The 70% efficiency most likely refers to the fact that not all of the power that the Orb uses, makes it to your phone. Wireless charging takes power to send power wirelessly. So, if the power adapter says 1000mAh, your phone is only charging at 700mAh. That's why it takes longer to charge your phone wirelessly.

I'm thinking maybe you need to start fresh on your ROM with this & the MMS problem. Clear data/cache, reflash the ROM/GApps, & redownload the apps from the Play Store. Maybe even redownload or check the MD5 on the ROM.


----------



## adam (Jul 11, 2011)

i've encountered both the MMS problem and battery problem on many different builds of AOKP and also stock rooted. just finally been annoyed enough to make posts about it. i always wipe everything between flashes. this battery problem isn't so much a problem as it is an annoyance. but i'd definitely like to get to the bottom of the MMS problem.


----------



## brkshr (Jun 16, 2011)

adam said:


> i've encountered both the MMS problem and battery problem on many different builds of AOKP and also stock rooted. just finally been annoyed enough to make posts about it. i always wipe everything between flashes. this battery problem isn't so much a problem as it is an annoyance. but i'd definitely like to get to the bottom of the MMS problem.


Is the bootloader & radio updated to 4.2.2? That shouldn't be a problem, just covering every base here. I know there were some issues with the old bootloader & 4.2.2 when it first came out.


----------



## adam (Jul 11, 2011)

yeah. just double checked to make sure. i returned to stock and got the OTA.


----------



## brkshr (Jun 16, 2011)

adam said:


> yeah. just double checked to make sure. i returned to stock and got the OTA.


Cool. I'm stumped then. I'll keep an eye out for fixes on these issues your having.

The last line of defense is flashing everything back to stock, locked. I don't really think that will help you, because it sounded like these things have happened on stock before. Other than that, maybe hit up Google & see if they are willing to give you a replacement or something. Maybe the power fluctuations might constitute a replacement? [background=rgb(245, 245, 245)]1-855-83-NEXUS[/background]


----------



## adam (Jul 11, 2011)

When I go to the phone settings under the testing menu (*#*#4636#*#*) it's default network setting is WCDMA. Should I switch to one of the GSM options or is that already the best option?


----------



## brkshr (Jun 16, 2011)

adam said:


> When I go to the phone settings under the testing menu (*#*#4636#*#*) it's default network setting is WCDMA. Should I switch to one of the GSM options or is that already the best option?
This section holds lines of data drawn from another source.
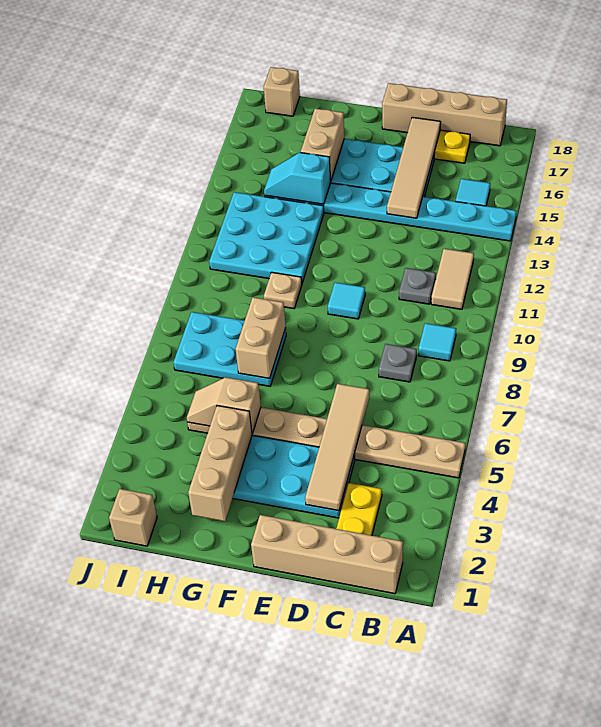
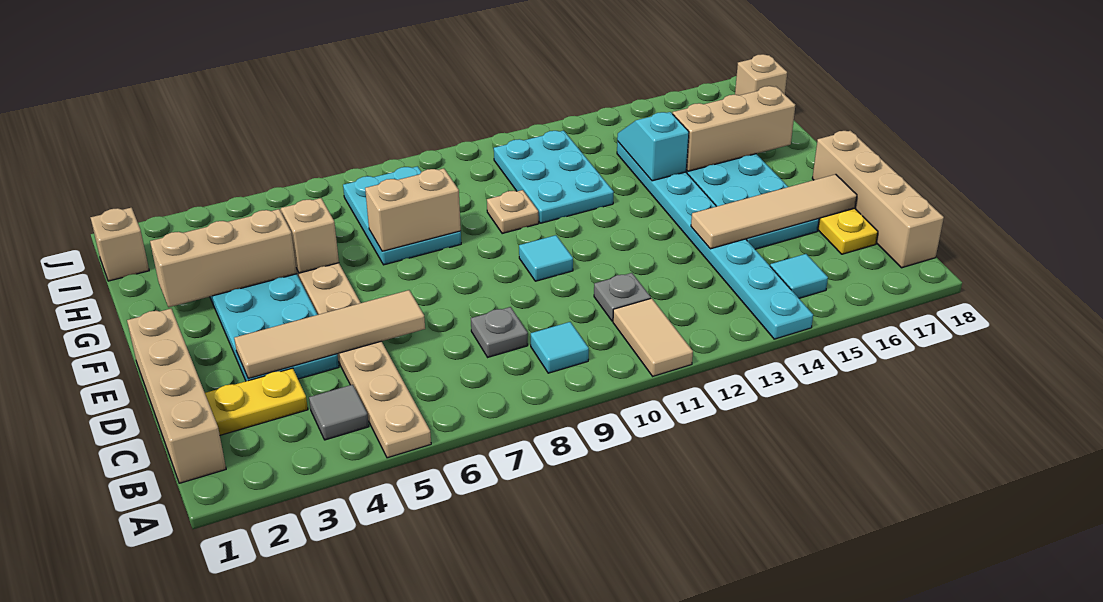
none -> grey tile B4 level 1
tan tile B11:B12 level 1 -> tan tile A11:B11 level 1
cyan plate G11:I13 level 1 -> cyan plate G11:I12 level 1
tan brick G15:G16 level 2 -> tan brick G15:G17 level 2

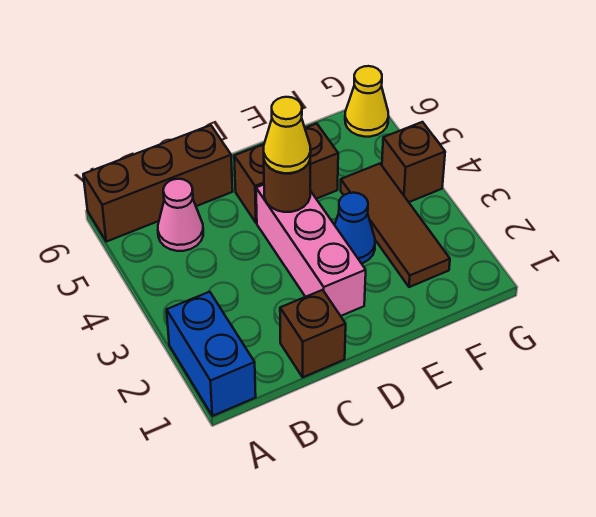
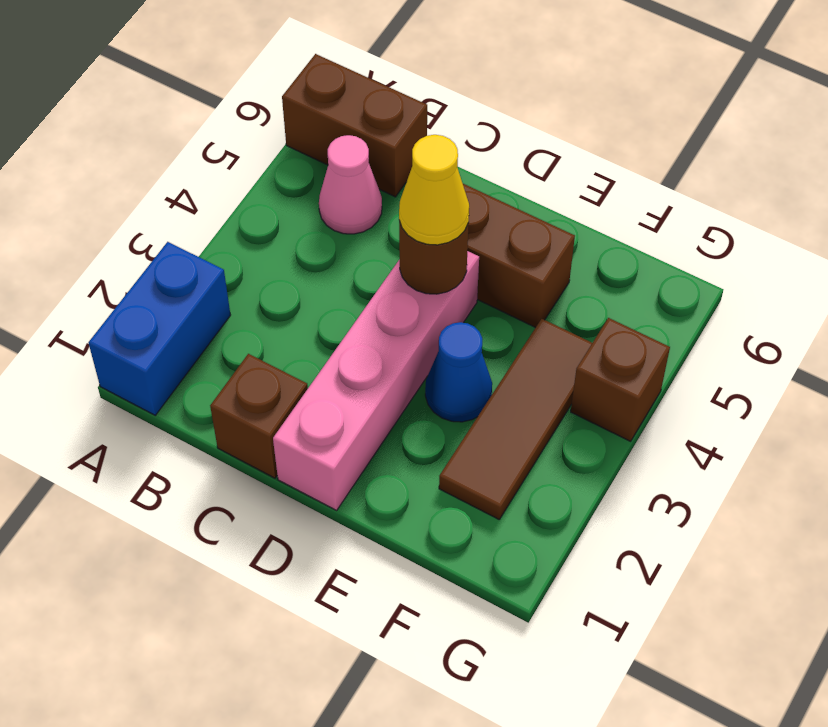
brown brick A6:C6 level 1 -> brown brick A6:B6 level 1
pink brick D2:D4 level 1 -> pink brick D1:D4 level 1
yellow cone G6 level 1 -> none

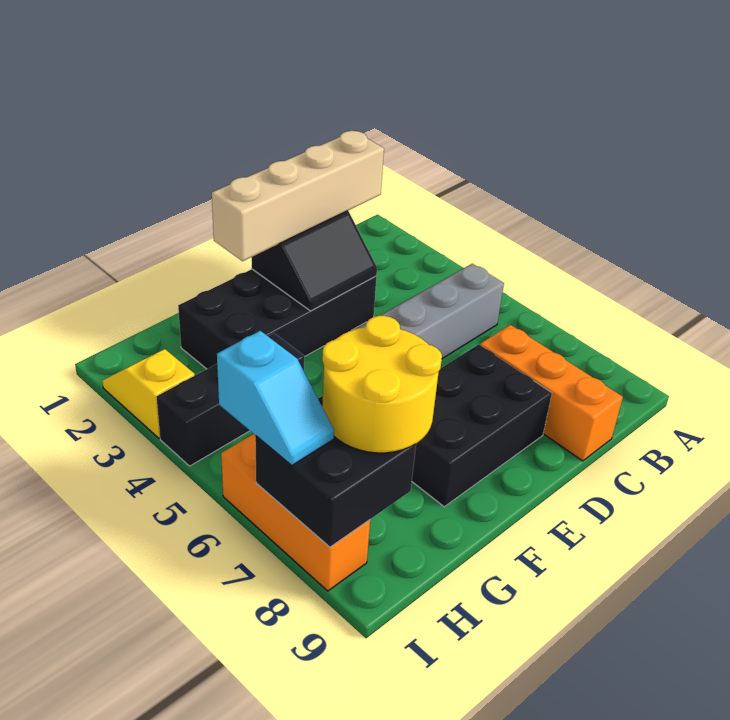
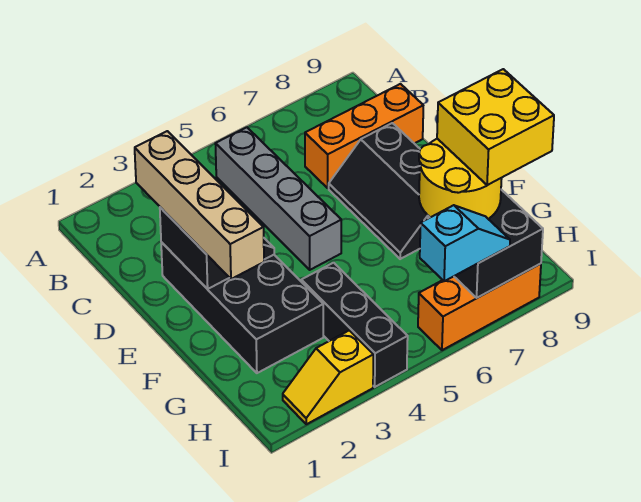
black brick D7:F8 level 1 -> black slope D7:F8 level 1 top 8
none -> yellow brick G8:H9 level 4

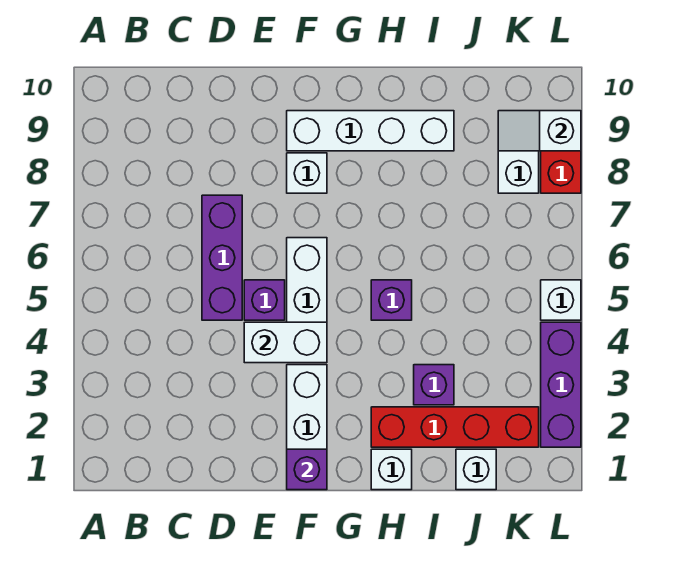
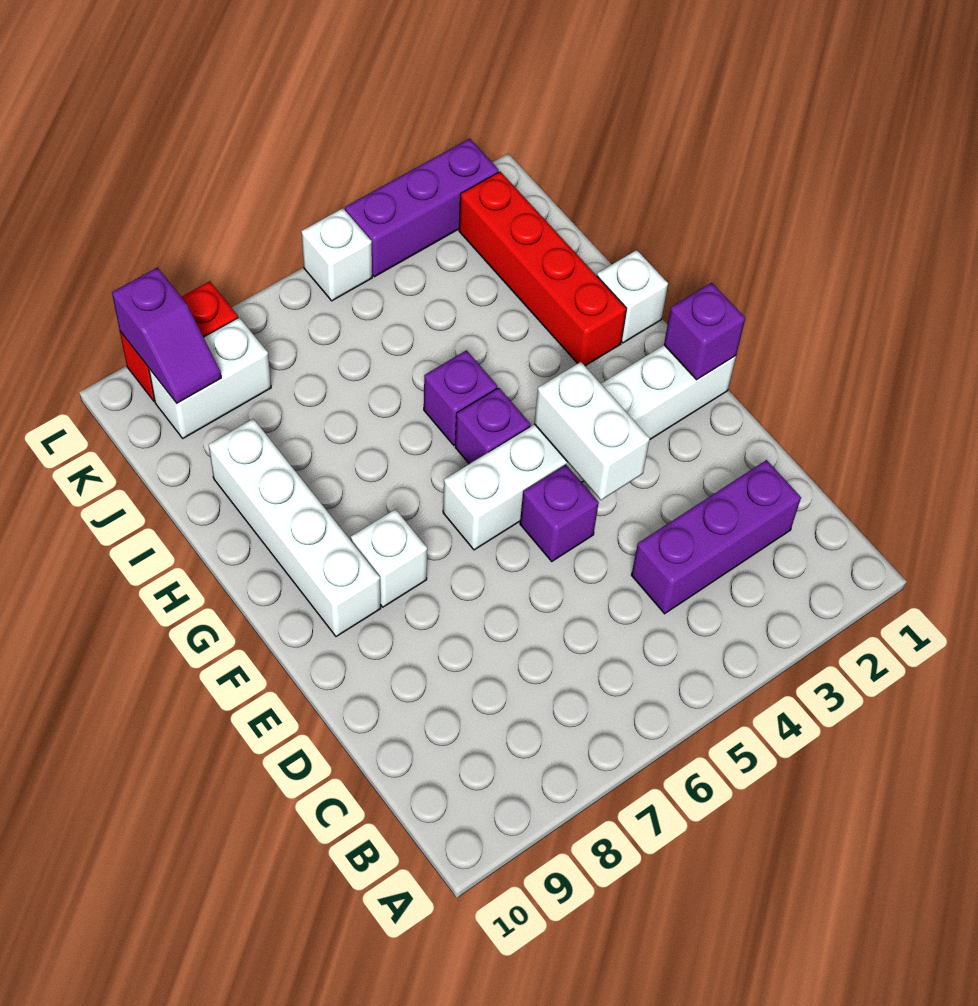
purple brick D5:D7 level 1 -> purple brick C2:C4 level 1
purple brick I3 level 1 -> purple brick G5 level 1
white brick J1 level 1 -> none
white slope K9:L9 level 2 top L -> purple slope K9:L9 level 2 top L

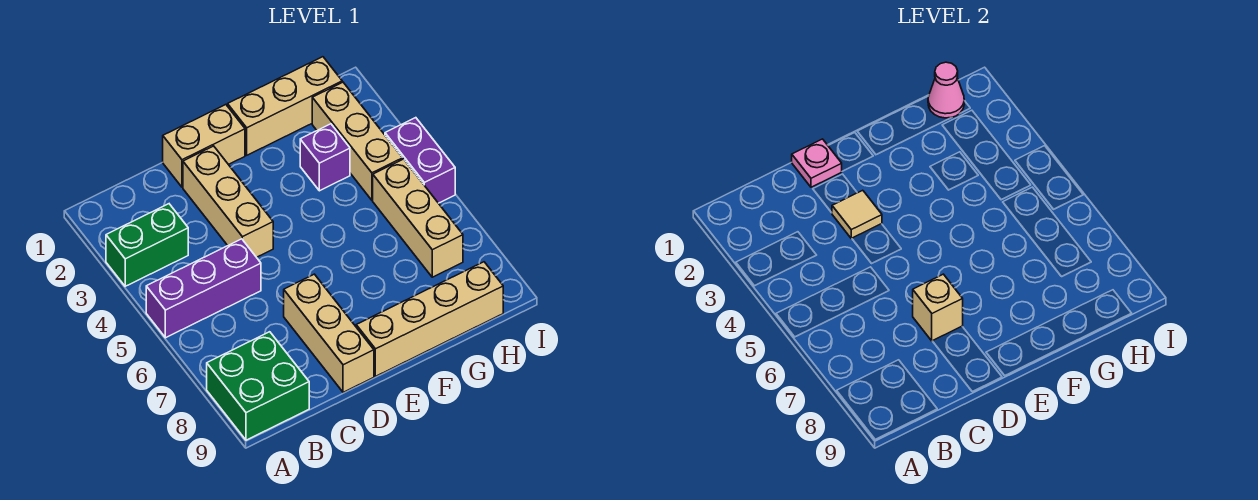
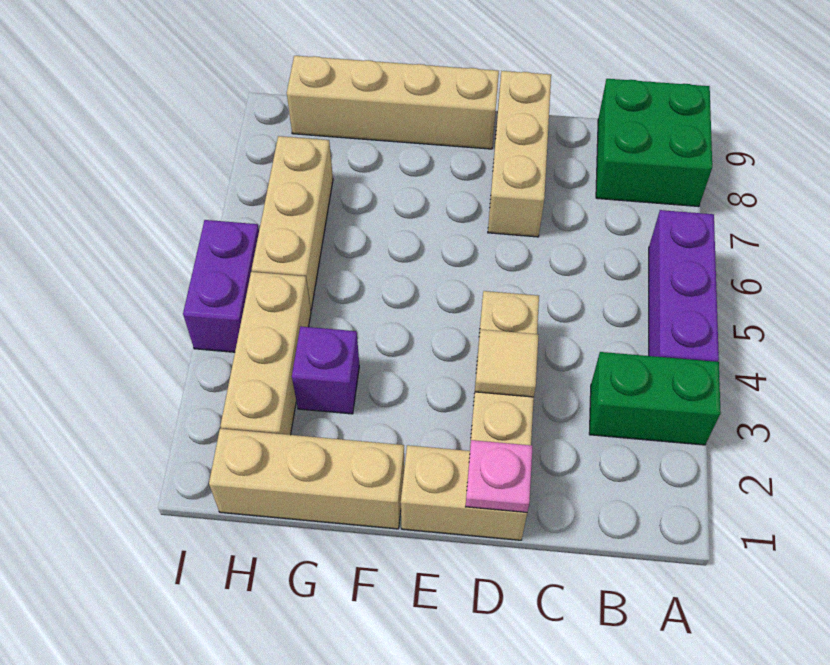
purple brick A5:C5 level 1 -> purple brick A4:A6 level 1
tan brick D7 level 2 -> none
pink cone H1 level 2 -> none

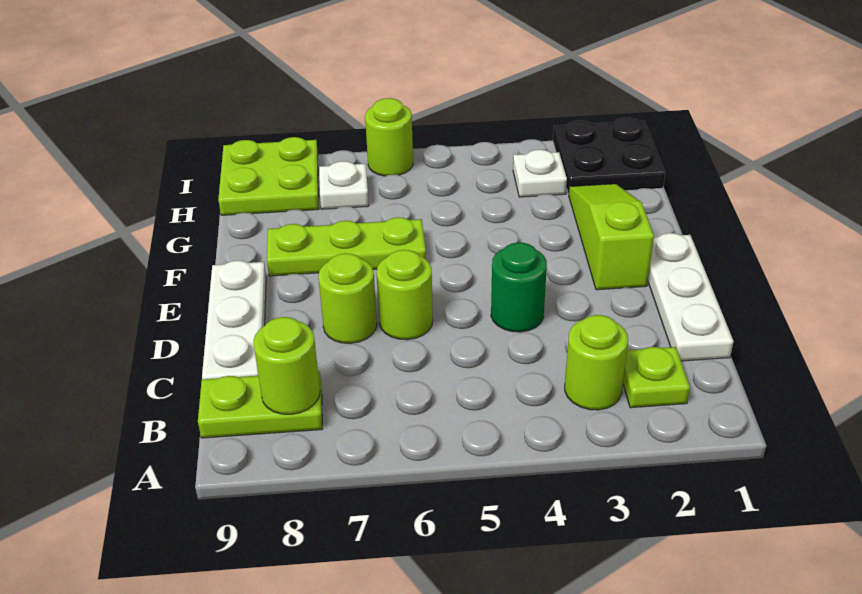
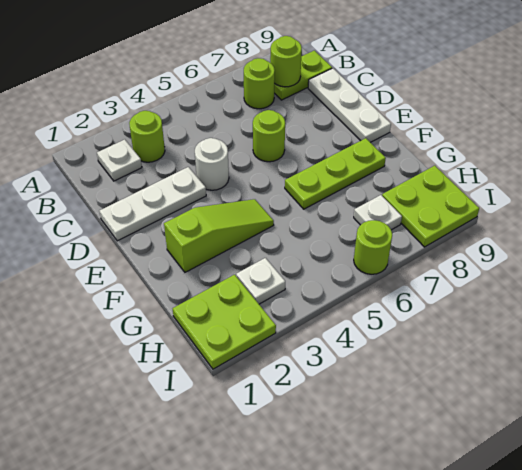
lime plate B2 level 1 -> white plate B2 level 1
white plate C1:E1 level 1 -> white plate D1:D3 level 1
green round brick D4 level 1 -> white round brick D4 level 1
lime round brick D7 level 1 -> lime round brick B7 level 1
lime slope E2:G2 level 1 top E -> lime slope F2:F4 level 1 top 2
black plate H1:I2 level 1 -> lime plate H1:I2 level 1

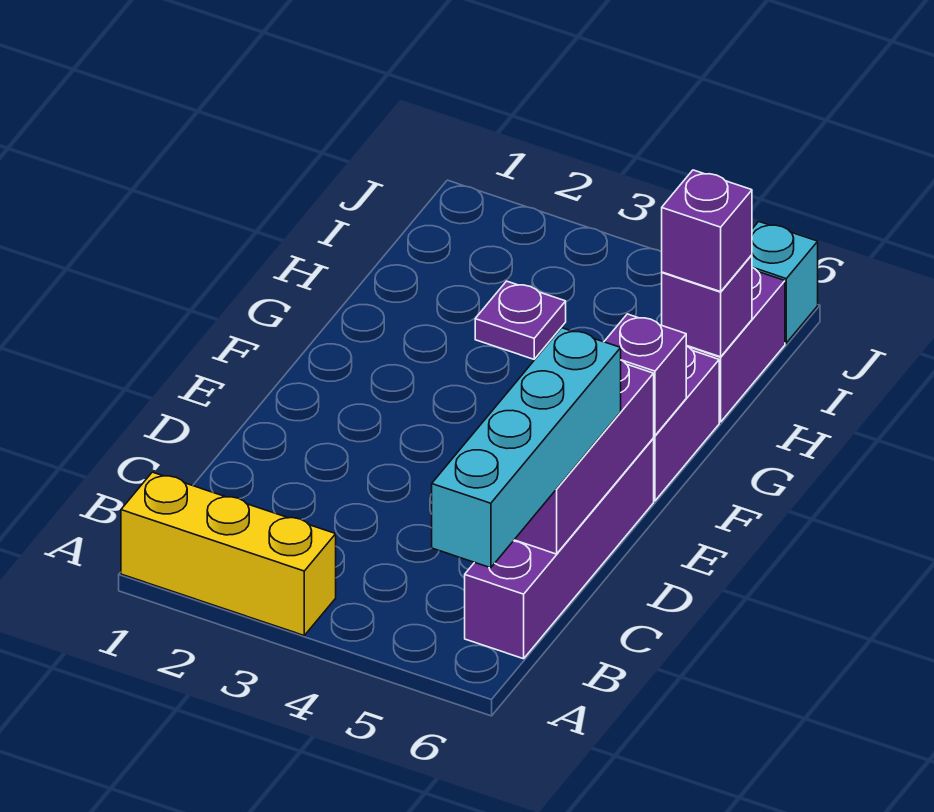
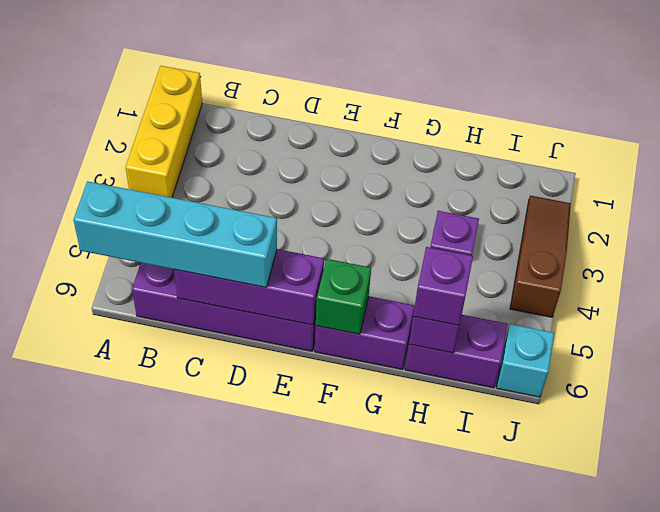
purple brick F6 level 2 -> green brick F6 level 2
none -> brown slope J2:J4 level 1 top 4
WCDMA is what you want to be on. The only time you want to change that, is if you are trying to get on t-mo's LTE network.

Sent from my Nexus 4


----------



## adam (Jul 11, 2011)

the battery percentage bug definitely only happens after being charged on the wireless charging orb. but. after going back to stock, the battery bug only happens on AOKP. anyone else see this happen?


----------